Give Them Flowers While They’re Here
By Nyawira Nyota
Thinking on the life and work of John Lewis and C.T. Vivian after their passing, one can’t help but remember many of their peers that had the right to become elders, not just in their community but in the eyes of the nation, stripped away. In so many cultures, elders are held in the highest regard because of their knowledge and experience, and for many Black leaders they were literally on the front lines of revolution–an unmatched source of experience. On the front lines of securing a right to live freely for the next generation. They were robbed of their lives and did not get to see their legacies in action.
I am hardly the first to mourn the loss of far too many leaders so early, but this notion was called in perspective for me after witnessing writer and activist, Angela Davis talking during these most recent calls to “#DefundThePolice”, with many reflecting for the first time on the state of prisons and policing in the United States. One of, if not the most, prolific voices in the discussion of prison abolition, mass incarceration and police brutality, Davis is one of the few Black revolutionaries alive to witness the fruits of her labor in the form of millions across the country calling for her thoughts to change the system. Seeing her able to offer sage advice and reference work she wrote years ago, reflected to me the uniqueness of her position.
The importance of adults in supporting youth activism is something we frequently discuss and encourage with a wealth of resources here at #PassTheMicYouth. Adults have access and knowledge that youth don’t always have, so their backing can often be invaluable.
When I remember Dr.

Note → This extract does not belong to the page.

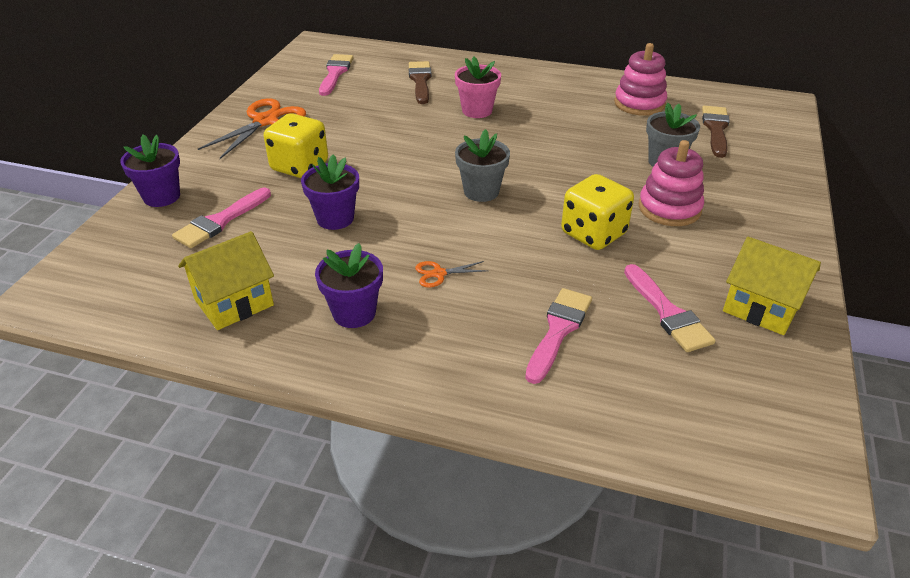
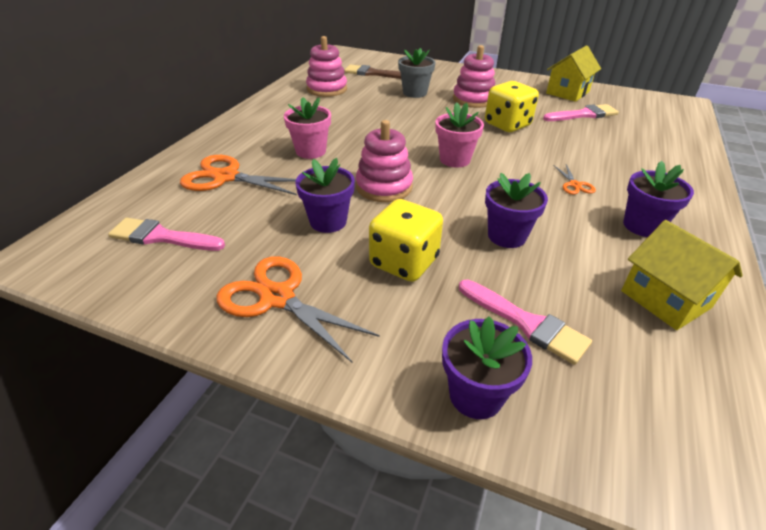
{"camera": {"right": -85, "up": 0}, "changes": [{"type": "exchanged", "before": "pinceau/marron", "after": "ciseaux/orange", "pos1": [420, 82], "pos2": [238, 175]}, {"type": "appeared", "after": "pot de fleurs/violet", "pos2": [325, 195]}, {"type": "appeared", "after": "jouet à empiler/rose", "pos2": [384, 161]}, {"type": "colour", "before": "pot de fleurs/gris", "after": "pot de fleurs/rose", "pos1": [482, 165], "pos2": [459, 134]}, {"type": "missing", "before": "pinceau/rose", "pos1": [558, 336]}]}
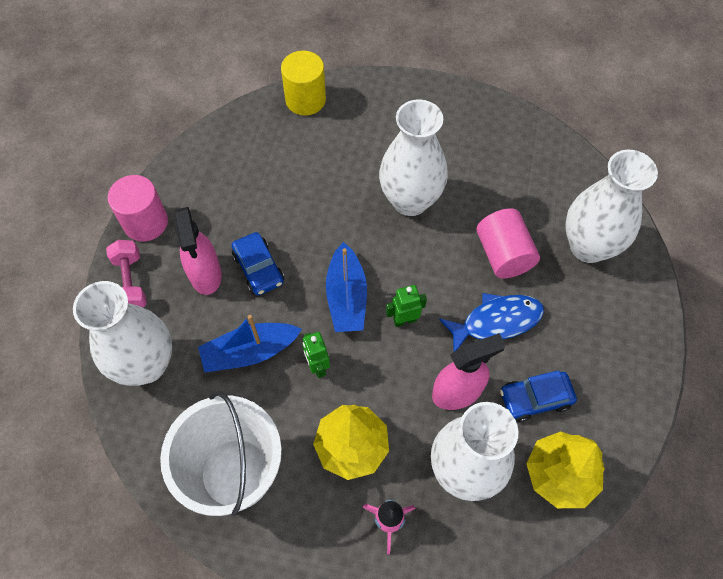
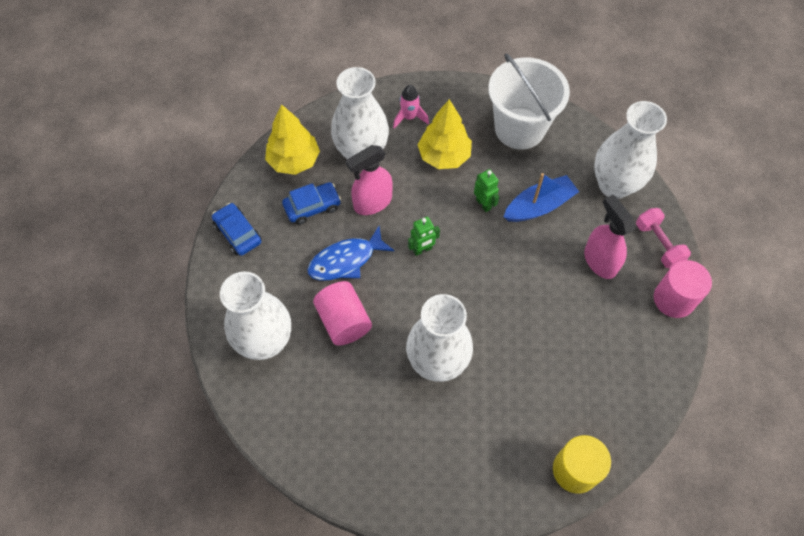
{"camera": {"right": 170, "up": 0}, "changes": [{"type": "relocated", "before": "voiture/bleu", "pos1": [258, 263], "pos2": [237, 229]}, {"type": "missing", "before": "bateau/bleu", "pos1": [346, 287]}]}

Martin Luther King Jr., Huey P. Newton, Malcolm X, Stokely Carmichael, Patrice Lumumba and many others who died or were killed before collecting their flowers, becoming elders, and seeing the fruits of their work I am immeasurably grateful for the ones we have the chance to celebrate.

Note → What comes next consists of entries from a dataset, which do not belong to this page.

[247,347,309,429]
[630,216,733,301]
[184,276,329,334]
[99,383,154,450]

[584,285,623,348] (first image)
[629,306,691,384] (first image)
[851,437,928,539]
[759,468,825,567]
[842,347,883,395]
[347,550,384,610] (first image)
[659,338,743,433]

Representative John Lewis and C.T Vivian are those people. They got their flowers not just in death, but also in life. Among their many awards, the Presidential Medal of Freedom presented by the nation’s first Black president stands out as the most representative of their achievements and legacy. Their work cannot be overstated and while I am devastated by their passing, I cannot help but be glad at the recognition of their greatness and accomplishments. They are cemented as a great Black and American heroes.